From left: Real Estate NJ’s Josh Burd moderated the Local Land Use panel at the publication’s Dec. 9 event, The State of Redevelopment: Multifamily and Mixed-Use, at The Highlawn in West Orange. Speakers included John Inglesino of Inglesino Taylor LLC, Chris Erb of Russo Development, Jason Chmura of KSS Architects, Stephen Santola of Woodmont Properties, Stephen Hoyt of Pennoni and Joseph DeMarco of Scarinci Hollenbeck LLC. — Photos by Aaron Houston for Real Estate NJ
By Rosa Cirianni
Some veteran real estate experts are predicting “multifamily fatigue” in the Garden State as towns deal with the latest round of state-mandated affordable housing obligations, potentially reshaping the state’s development scene and the pipeline of residential projects.
That was a key takeaway in early December at an event hosted by Real Estate NJ, where a panel discussed how local governments are complying with a law meant to ease the shortage of low- and moderate-income homes.
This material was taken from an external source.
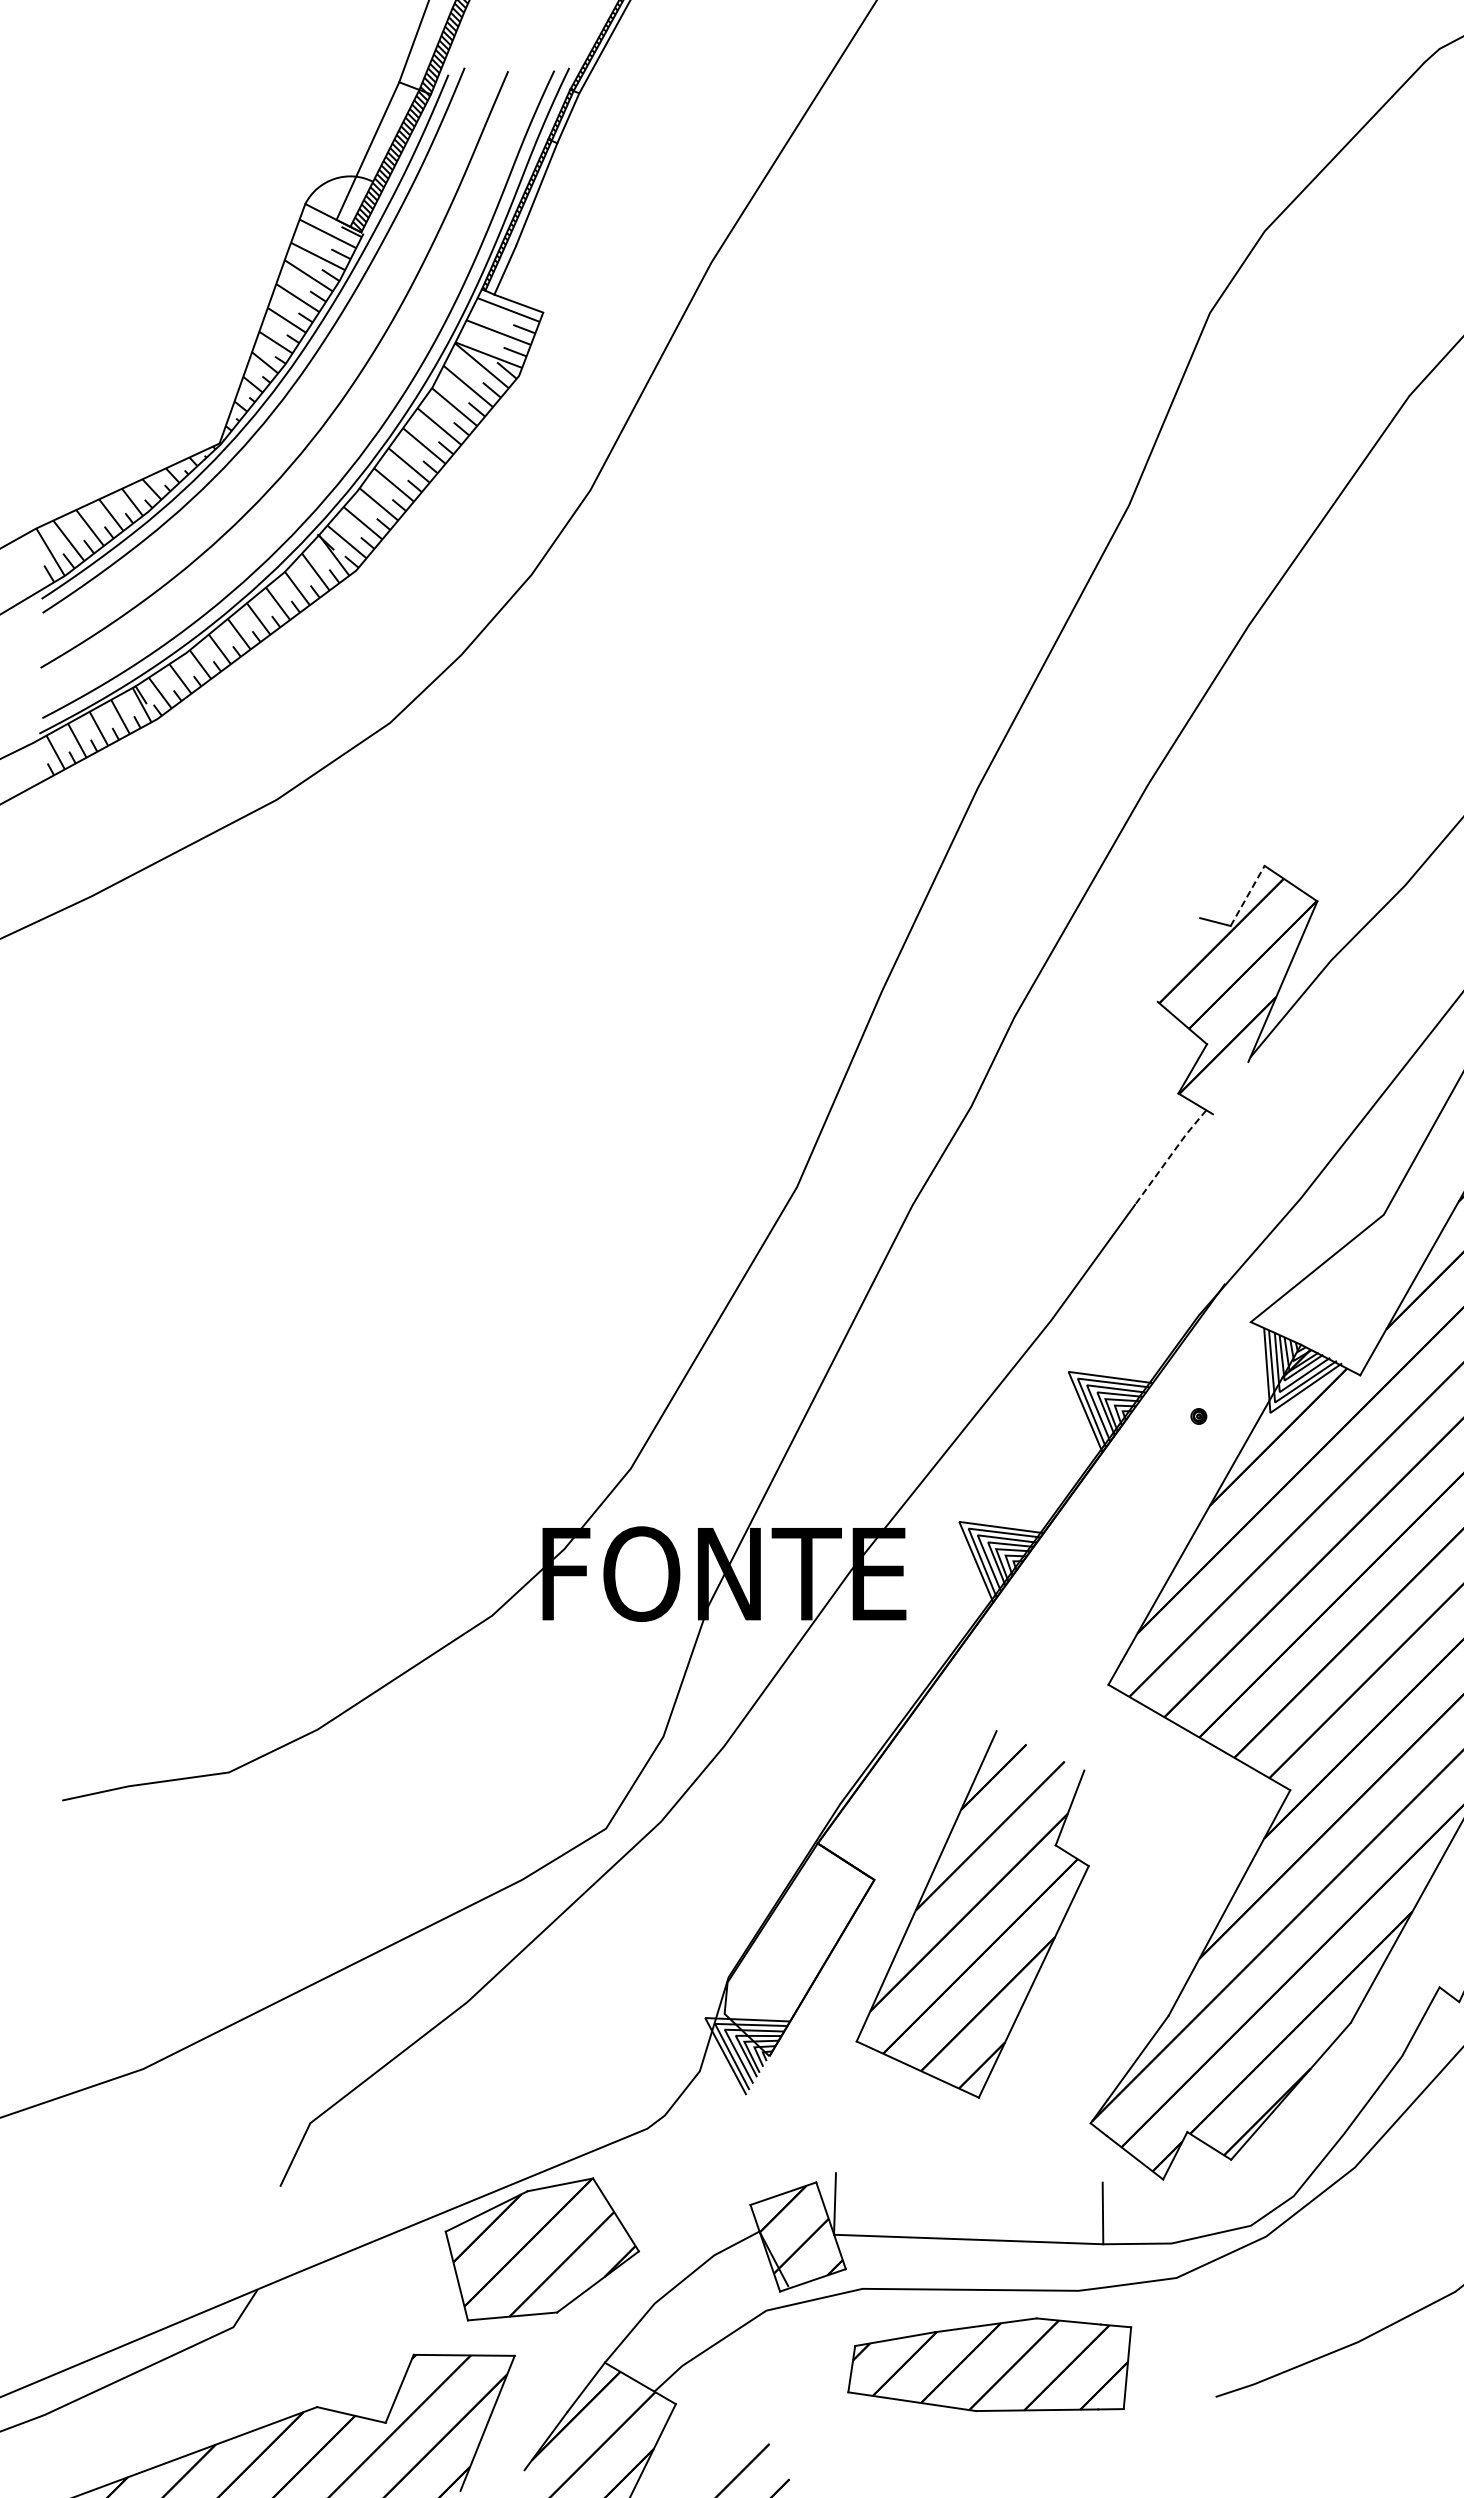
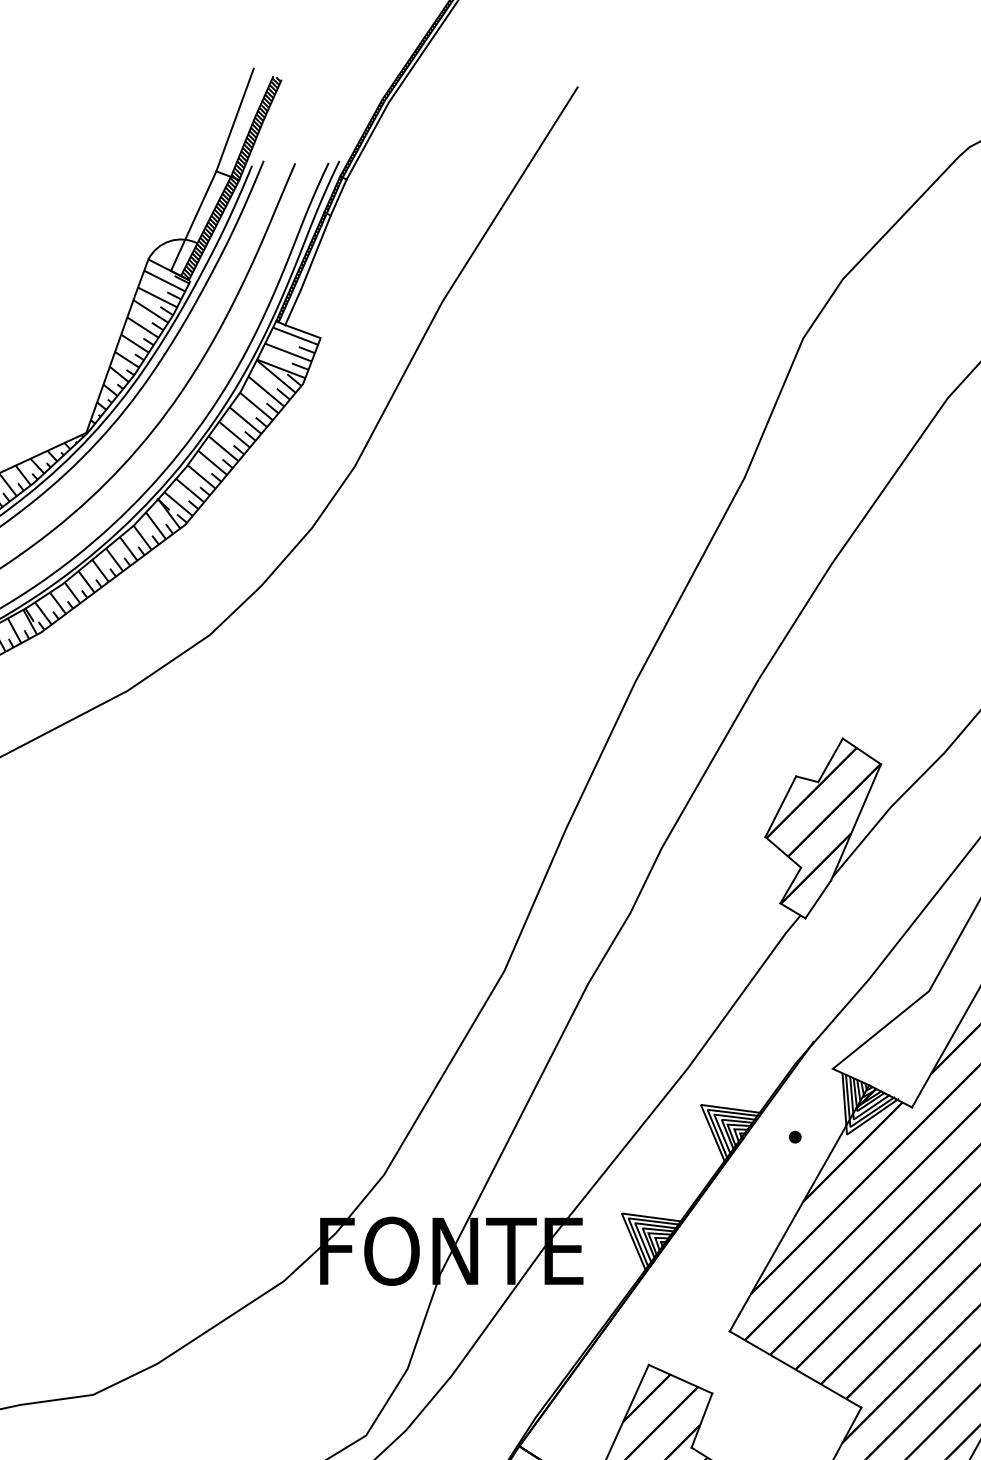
line: (1247, 895) -> (830, 760), dashed -> solid
line: (1178, 959) -> (780, 806), added
line: (1230, 1087) -> (818, 899), added
line: (1170, 1155) -> (774, 948), dashed -> solid
line: (1040, 1750) -> (680, 1378), added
Much of that has centered on redeveloping vacant suburban office parks: As of August 2025, the state had 141 completed or planned office-to-residential or office-to-industrial projects, according to data from Avison Young that was shared during the program, including 109 that have either finished or are under construction and 32 others that are proposed.

“It would have been a slow, painful process but for the affordable housing rounds that we’ve just come through,” said Stephen Santola, executive vice president and general counsel for Woodmont Properties of Fairfield, noting that the mandates and the need for development sites forced many towns to look at their aging office stock. “So the stars kind of aligned in 141 instances — some bigger than others.”
However, he added: “I think once the ‘fourth round’ is over … mayors are going to shut it down for a while. There’s a lot of multifamily fatigue across the state on the political end.”
Santola, a former Livingston mayor, and five other panelists discussed the state Department of Community Affairs’ review that has occurred every decade since New Jersey’s Fair Housing Act of 1985. That followed the state Supreme Court’s landmark Mount Laurel case, which constitutionally requires every New Jersey municipality to deliver affordable housing with the overall aim of eliminating economic and racial segregation through exclusionary zoning.
In 2024, under Gov. Phil Murphy, the state beefed up the law by requiring DCA to calculate new obligations for the so-called fourth round from 2025 to 2035. It also set deadlines for towns to develop and adopt their “fair share” housing plans, seeking to streamline the process and create a new mediation process to negate costly legal battles. As incentives, the law gave bonus credits for plans that adapt former office or retail properties and create special needs housing, among other criteria.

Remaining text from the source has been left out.